A l’époque, les éditions VHS de séries n’étaient principalement que des "best of", et mises à part des séries de science-fiction ou de courtes séries, les intégrales étaient loin d’être aussi aisément disponibles qu’aujourd’hui. En gros, le seul moyen de découvrir une série était de la regarder lors de sa diffusion originale.

Des récompenses prestigieuses ou ce genre de couverture pouvaient prolonger la vie d’une série en difficulté. Cependant, avec la multiplication des plateformes de diffusion, des blogs et webzines sur les séries télés, la tradition n’a plus lieu d’être. En effet, Mad Men a une plus grosse couverture médiatique que The Big Bang Theory alors qu’elle ne fait qu’un dixième de son audience. Il y a un grand nombre d’excellentes séries que le public américain ne regarde pas en masse qui ne sont plus en risque d’être annulées.

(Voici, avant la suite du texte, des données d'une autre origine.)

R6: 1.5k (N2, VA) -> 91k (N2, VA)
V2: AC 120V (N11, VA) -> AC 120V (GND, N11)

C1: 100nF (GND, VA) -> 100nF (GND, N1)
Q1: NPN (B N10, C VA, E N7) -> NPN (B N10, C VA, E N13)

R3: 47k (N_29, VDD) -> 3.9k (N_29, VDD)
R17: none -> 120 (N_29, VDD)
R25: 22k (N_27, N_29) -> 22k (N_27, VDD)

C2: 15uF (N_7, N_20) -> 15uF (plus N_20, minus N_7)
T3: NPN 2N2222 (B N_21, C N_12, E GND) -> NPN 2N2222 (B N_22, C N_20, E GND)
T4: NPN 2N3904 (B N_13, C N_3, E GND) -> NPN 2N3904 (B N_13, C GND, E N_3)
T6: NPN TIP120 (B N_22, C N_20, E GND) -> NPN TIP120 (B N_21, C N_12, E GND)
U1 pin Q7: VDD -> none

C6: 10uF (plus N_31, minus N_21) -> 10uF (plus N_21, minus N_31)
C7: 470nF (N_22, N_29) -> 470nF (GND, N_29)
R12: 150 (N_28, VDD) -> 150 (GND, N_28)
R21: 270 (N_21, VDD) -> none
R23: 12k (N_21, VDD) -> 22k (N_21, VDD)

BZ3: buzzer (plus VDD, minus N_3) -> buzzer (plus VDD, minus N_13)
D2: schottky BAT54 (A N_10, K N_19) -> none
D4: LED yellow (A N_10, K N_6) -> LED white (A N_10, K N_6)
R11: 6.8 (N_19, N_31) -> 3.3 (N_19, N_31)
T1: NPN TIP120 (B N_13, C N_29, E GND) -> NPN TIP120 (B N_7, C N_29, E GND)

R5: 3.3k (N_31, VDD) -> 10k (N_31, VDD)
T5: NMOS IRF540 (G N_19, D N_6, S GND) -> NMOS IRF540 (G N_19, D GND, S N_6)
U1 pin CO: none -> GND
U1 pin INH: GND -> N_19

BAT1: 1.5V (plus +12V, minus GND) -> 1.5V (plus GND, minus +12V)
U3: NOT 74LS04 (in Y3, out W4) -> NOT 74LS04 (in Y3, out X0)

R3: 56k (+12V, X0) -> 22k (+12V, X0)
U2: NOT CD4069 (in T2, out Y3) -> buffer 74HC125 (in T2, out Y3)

De plus, dès qu’une nouvelle série commence, en règle générale, elle arrive à faire parler d’elle. La non-nomination aux Emmy Awards de l’interprète d’une obscure nouvelle série canadienne diffusée après Doctor Who arrive à créer une petite polémique. Peu importe la chaine sur laquelle elle est diffusée, la recherche de la nouveauté fait que l’on parle aisément de n’importe quelle nouvelle série. La nouveauté prime sur la qualité constante. Découvrir une série sur le tard devient rare. Parler d’une série avec laquelle nous sommes tombés en désamour il y a quelques années est encore plus difficile.

Et puis, il y a quelque rares séries que l’on regarde et dont on parle peu. On les suit avec plaisir, mais nous ne trouvons pas nécessairement d’angle d’attaque pour en parler. Cela ne veut pas dire qu’elles ne nous touchent pas. La preuve en est que nous arrivons toujours à les noter dans nos tableaux bilans, mais encore faut-il être à jour dans la diffusion de la série. Ce genre de séries demande au téléspectateur d’être dans un certain état d’esprit. A l’issue du visionnage, on en ressort toujours impressionné ou ému. Mais encore faut il se donner la force d’appuyer sur lecture au lieu de se refaire un bon épisode de 30 Rock. Et lorsque ce genre de série est annulée, il n’y a pas d’outrage, juste une tristesse mêlée à une satisfaction coupable de se dire que nous n’aurons pas à faire l’effort de regarder la série.

Southland a été annulée cette année.
Mis à part le minimum syndical d’épisodes pour pouvoir noter la série, je n’ai pas suivi la diffusion en directe de la série. J’ai gardé le reste de la saison pour l’été quand elle n’a pas à lutter pour mon affection contre les Amis de la Grappe, Olivia Pope, Walter Bishop, les Ewing, Liz Lemon ou les extra-terrestres de The Neighbors. Et puis, je savais pertinemment que, vu le peu de couverture médiatique de la série, le risque de spoilers était faible.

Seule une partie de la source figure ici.